The first score is each team’s NCAA Tournament Selection Score. It’s primarily a mixture of NET, KPI, and SOR, with some KenPom thrown in and some curvature applied to reflect stratification, which increases as you get closer to the top-ranked team. In addition to our NET/KPI/SOR/KenPom mixture, we assign bonuses for having a lot of Q1 wins, having a lot of Q2 wins, having a strong Q1/Q2 win percentage, having no Q2/Q3/Q4 losses, and being a Power Six team; and we assign penalties for having a poor Q1 win percentage, having a record close to .500 overall, having a weak nonconference strength of schedule, and finishing the season in freefall (defined as going 3-7 or worse over one’s last ten games).

We use the first score to determine which teams receive at-large bids to our projected NCAA Tournament. It’s based on bubble decisions by the committee over these last five years.

The second score is each team’s NCAA Tournament Seeding Score. This is different from the NCAAT Selection Score, because we’ve found in backtesting that this gives us stronger precision with our predicted bracket. It doesn’t have as many bells and whistles (this tracks, intuitively, because we’d imagine the committee’s debate over whether to include teams is more detailed than its debate over where to seed teams).
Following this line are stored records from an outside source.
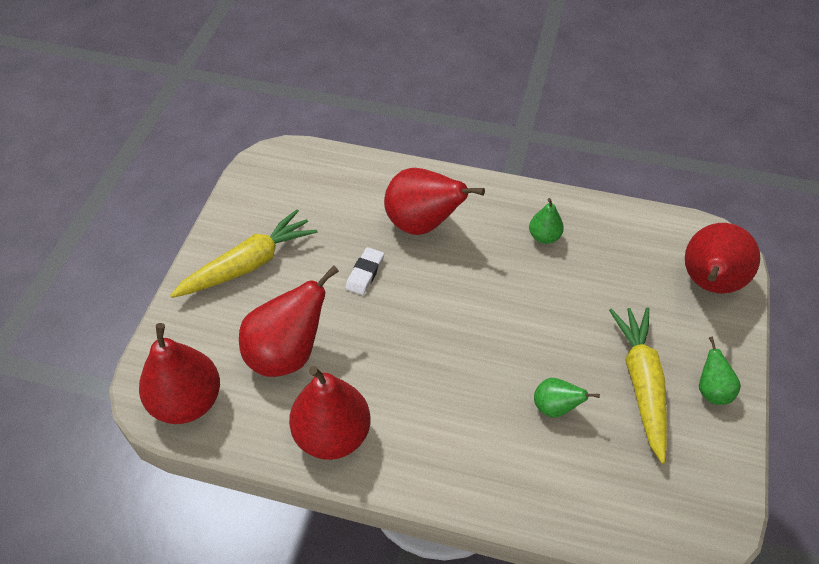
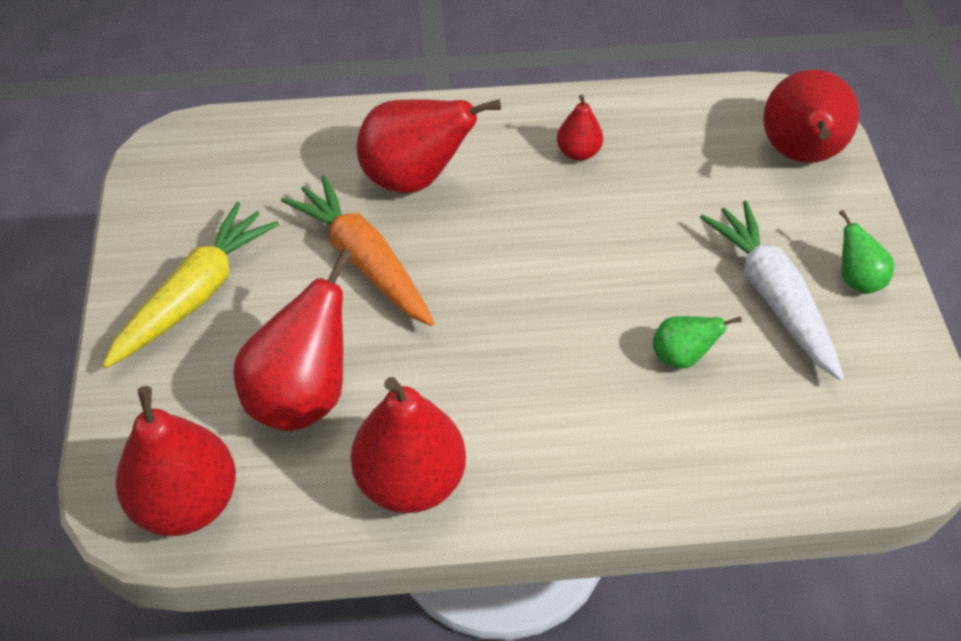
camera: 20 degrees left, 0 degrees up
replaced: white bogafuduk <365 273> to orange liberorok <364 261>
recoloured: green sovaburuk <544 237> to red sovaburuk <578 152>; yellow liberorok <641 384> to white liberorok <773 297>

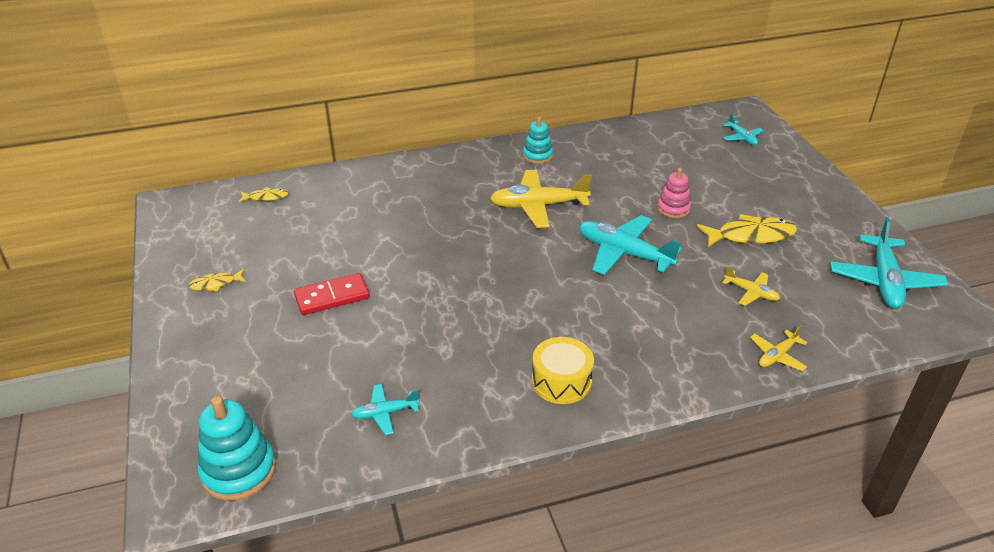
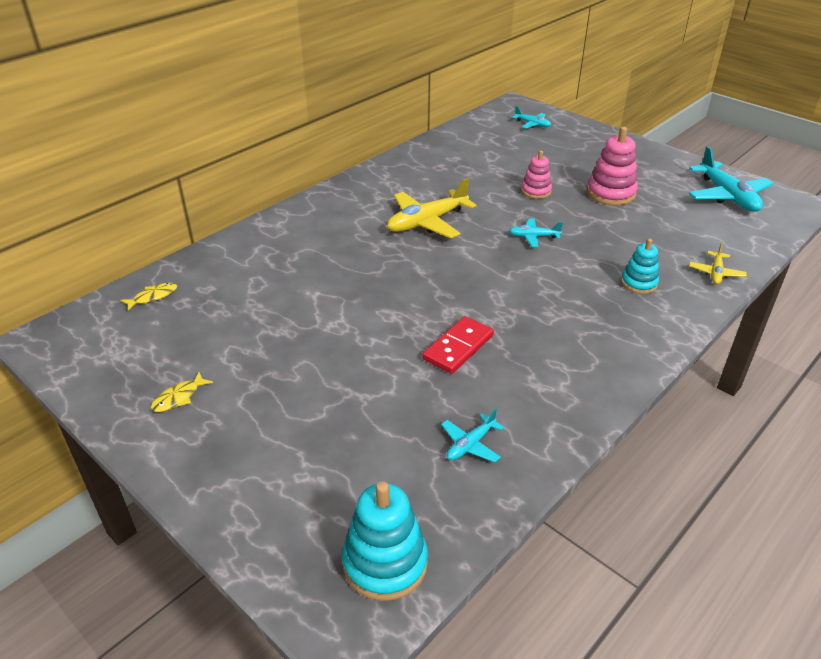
camera: 30 degrees left, 0 degrees up
removed: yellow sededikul <561 381>; yellow lunisoton <751 292>
moved: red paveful <332 296> to <458 347>; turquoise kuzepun <537 156> to <639 283>
replaced: yellow fukomik <750 235> to pink kuzepun <611 193>
resized: turquoise lunisoton <624 253> = <533 237> x0.52

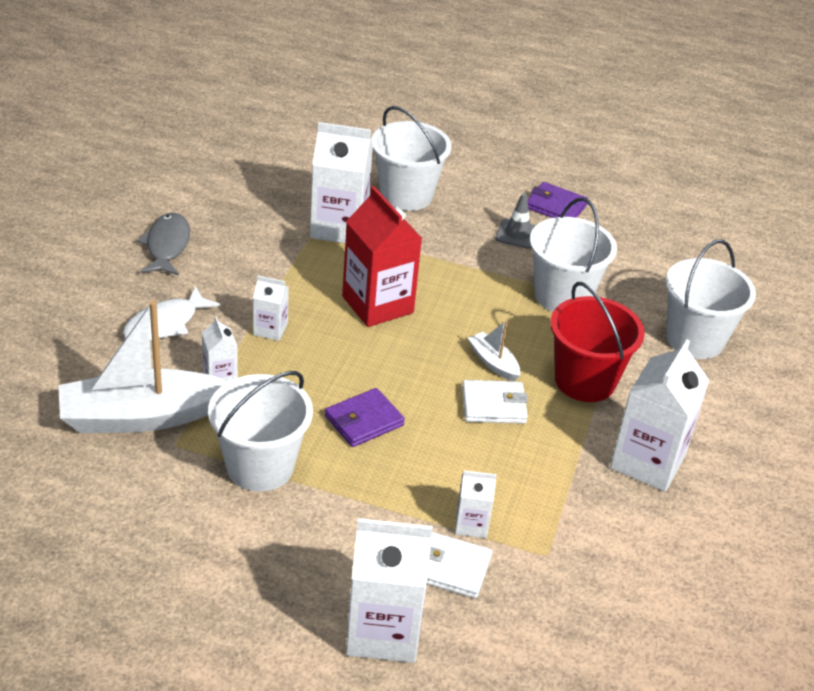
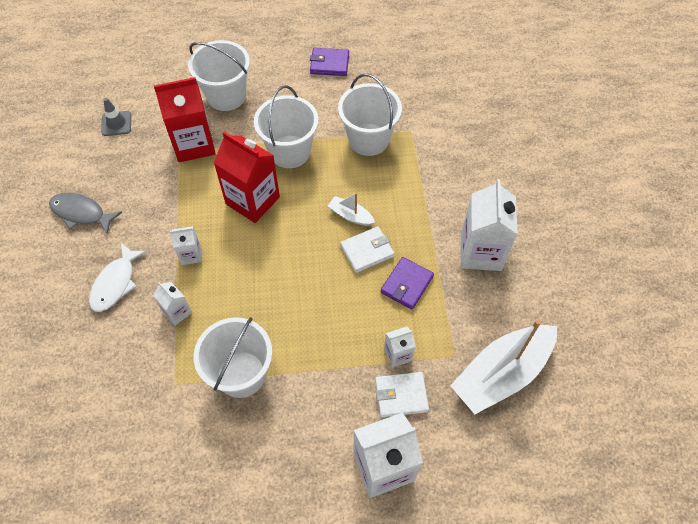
camera: 20 degrees left, 20 degrees up
removed: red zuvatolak <585 381>
moved: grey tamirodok <517 234> to <116 123>; white zuvatolak <695 339> to <290 152>; purple damamapo <364 421> to <406 284>; white sumivitux <141 416> to <502 373>
recoloured: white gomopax <339 227> to red gomopax <194 144>
turned: grey fukomik <167 246> = <81 213> 45 degrees counterclockwise

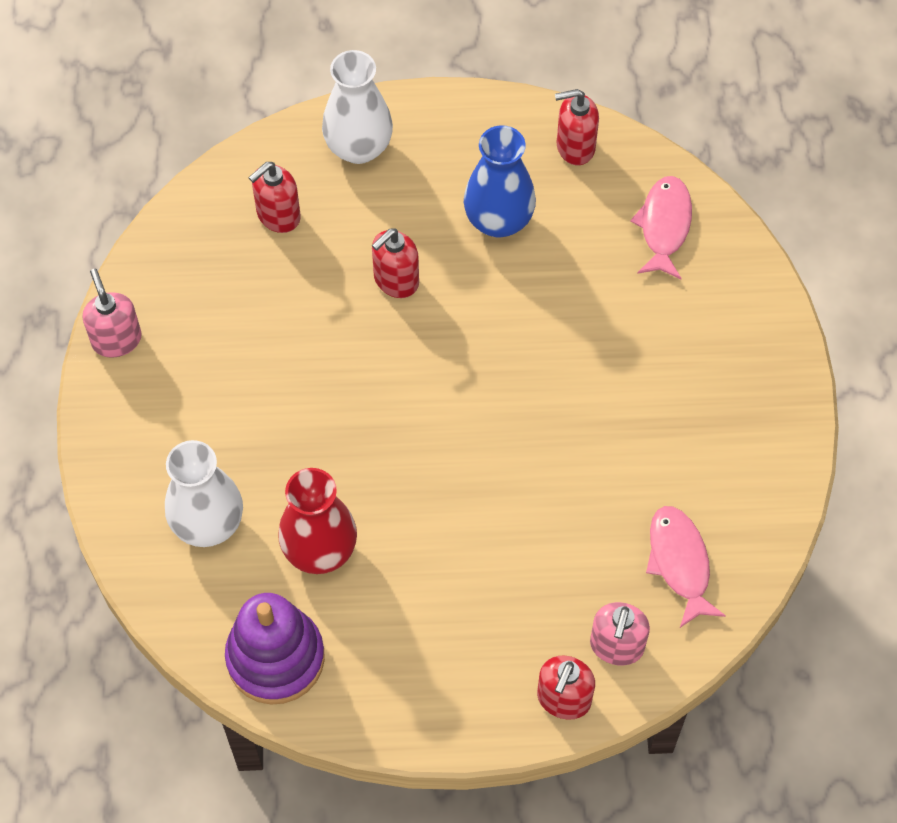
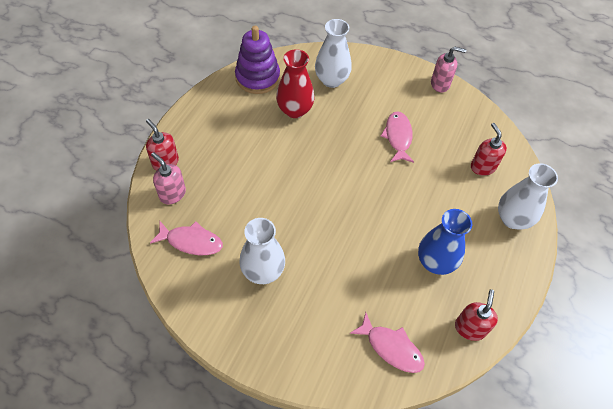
camera: 115 degrees right, 5 degrees down
removed: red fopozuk <395 280>
added: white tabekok <263 271>; pink fukomik <398 137>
It includes the AP Poll. It more heavily weights KenPom and less heavily weights NET. Rather than assigning a P6 bonus, it assigns a small penalty for being a mid-major and a medium penalty for being a low-major.

We use the second score to determine the order in which teams are seeded in our projected NCAA Tournament bracket, with one exception: The last at-large seed is given to the last team in the field, which is something the committee’s seemed to do the last few years to be prepared for a late-weekend bid thief.

The third score is each team’s NIT Selection Score. This is much simpler than each of the preceding scores, and is just a weighted average of NET, KPI, SOR, and KenPom.

We use the third score to determine which teams make our projected NIT. We also remove all teams projected to finish below .500, because while we know not whether that is a rule, it sure seems like one given how the committee has operated in recent seasons.

The fourth score is each team’s NIT Seeding Score. This is simple, like the NIT Selection Score. Why are these so simple? They give us enough accuracy in backtesting while not trying to predict specific preferences of a committee that’s given much less time each season than the NCAA Tournament committee and that is more prone to big surprises.

We use the fourth score to seed teams in our projected NIT, with the lone exception being that the four 1-seeds go, in order, to the first four teams out of the NCAA Tournament, meaning those are determined by NCAA Tournament Selection Score.

We’re Learning

These formulas are subject to change as the year goes on. We’ll track that somewhere, but if we see a big deviation happening between our predicted bracket and the consensus at Bracket Matrix as the tournament gets quicker, we’ll investigate and see what’s causing it, then change our model if need be. This introduces subjectivity, which we don’t like, but the Bracket Matrix consensus has a better track record than we do, so we aren’t going to be too proud over here.

We Trust KenPom

While in bridge mode, we’re taking a very simple approach to predicting final NET/SOR/KPI rankings: We just make a portion of them—a portion proportional to how much of the pre-selection season is remaining—KenPom, and use the current ratings for the remaining portion. This is not an ideal way to do it, and will not be how our full model does it, but KenPom’s our best predictor available of how a team will play from this moment forward, so we’re using it.

Why Formulas, Why a Model

There are tons of good bracketologies out there, especially for the NCAA Tournament (there are also good NIT bracketologies out there, but there aren’t as many). What the broader bracketology world lacks is probabilities—probabilities that each team makes the tournament, probabilities regarding seeding, etc. The best way to get these probabilities is to do a Monte Carlo simulation (one where you input different random variables thousands of times), but to do that, we need a fully automated selection and seeding process. This leads us to formulas like the ones above.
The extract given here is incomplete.